Creo que es una herida que no cierra nunca o nunca va a cerrar. Hoy lo he vuelto a revivir, he vuelto a ver la cara de mi madre. La misma que nos felicita las Navidades hablando de Miki y Nadal. En esa ocasión no había sonrisas, solo fortaleza. Ella es una roca que aguanta las embestidas de la vida, pero yo no estaba preparado para esas tres frases:
-Tiene cáncer. Le han descubierto tumores en la cabeza y se ha extendido por todo el cuerpo. Tu tía se muere.
Esas palabras hicieron que mi mundo donde la realidad era como un musical, desapareciese y en su lugar un vacío, un vacío tan grande que a día de hoy sigue.
Vacío en el que no tarda en aparecer un ¿por qué?, un ¿por qué ella?
Recuerdo sombras de un recorrido, entre el Hospital Virgen del Rocío y el Parque Atlántico, en donde mi respiración desapareció. Estaba contenida en un grito sin sonido, en un llanto sin lágrimas. María José me sostuvo, literalmente, en ese momento. El servicio y la constancia personificada. Ella, sin saberlo, llenó parte de ese agujero sin fondo. Fue el peor momento de mi vida, una sentencia sin esperanza.

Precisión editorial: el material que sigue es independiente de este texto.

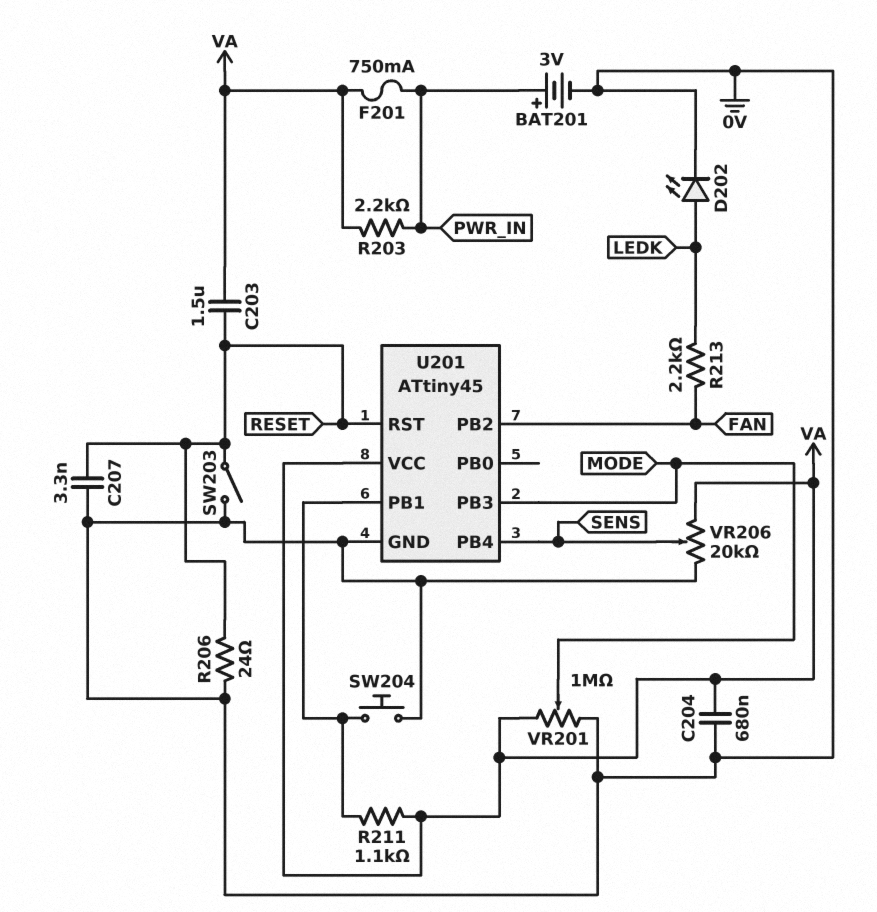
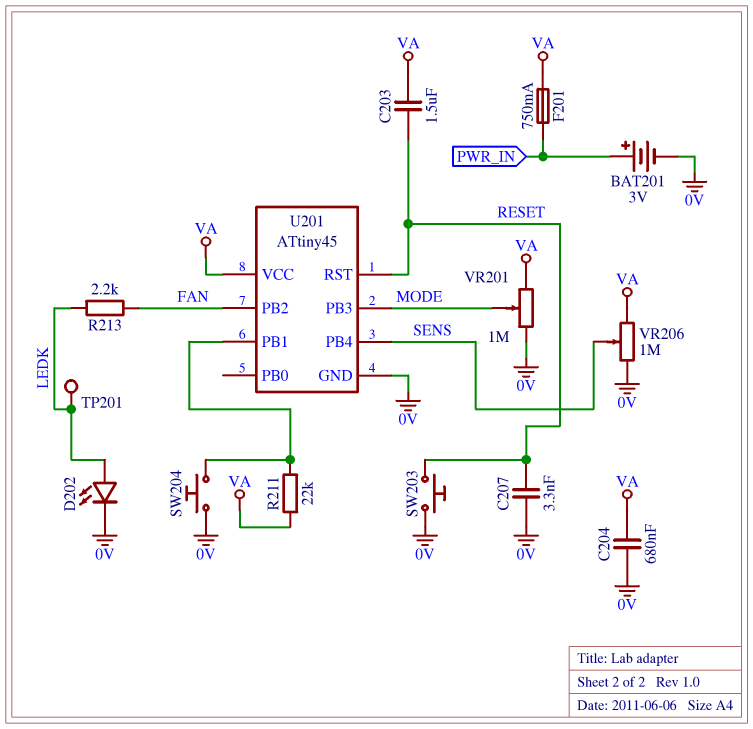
R203: 2.2k (PWR_IN, VA) -> none
R206: 24 (0V, RESET) -> none
R211: 1.1k (U201/PB1, VA) -> 22k (U201/PB1, VA)
SW203: switch (0V, RESET) -> button (0V, RESET)
TP201: none -> test point (LEDK)
VR206: 20k (0V, VA, wiper SENS) -> 1M (0V, VA, wiper SENS)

Después vinieron las visitas diarias, la alegría fingida, la careta obligada. Todos aprendimos a actuar en un sufrimiento interiorizado, enquistado. Pero eran vivencias en donde aprovechabas los segundos con ella, tanto yo como tantas y tantas personas que se acercaron al cáncer.
Tres años después sigo asfixiándome. Siguen resonando ese trío de frases. Esos dardos que hicieron que abandonara a tortazos la juventud y cayera de bruces en la realidad de una madurez indeseada.
Aún así, el peor momento de mi vida queda eclipsado por las últimas palabras que me dirigió mi tía mientras brindábamos por el año nuevo:
-Ahora ve a la fiesta y disfruta.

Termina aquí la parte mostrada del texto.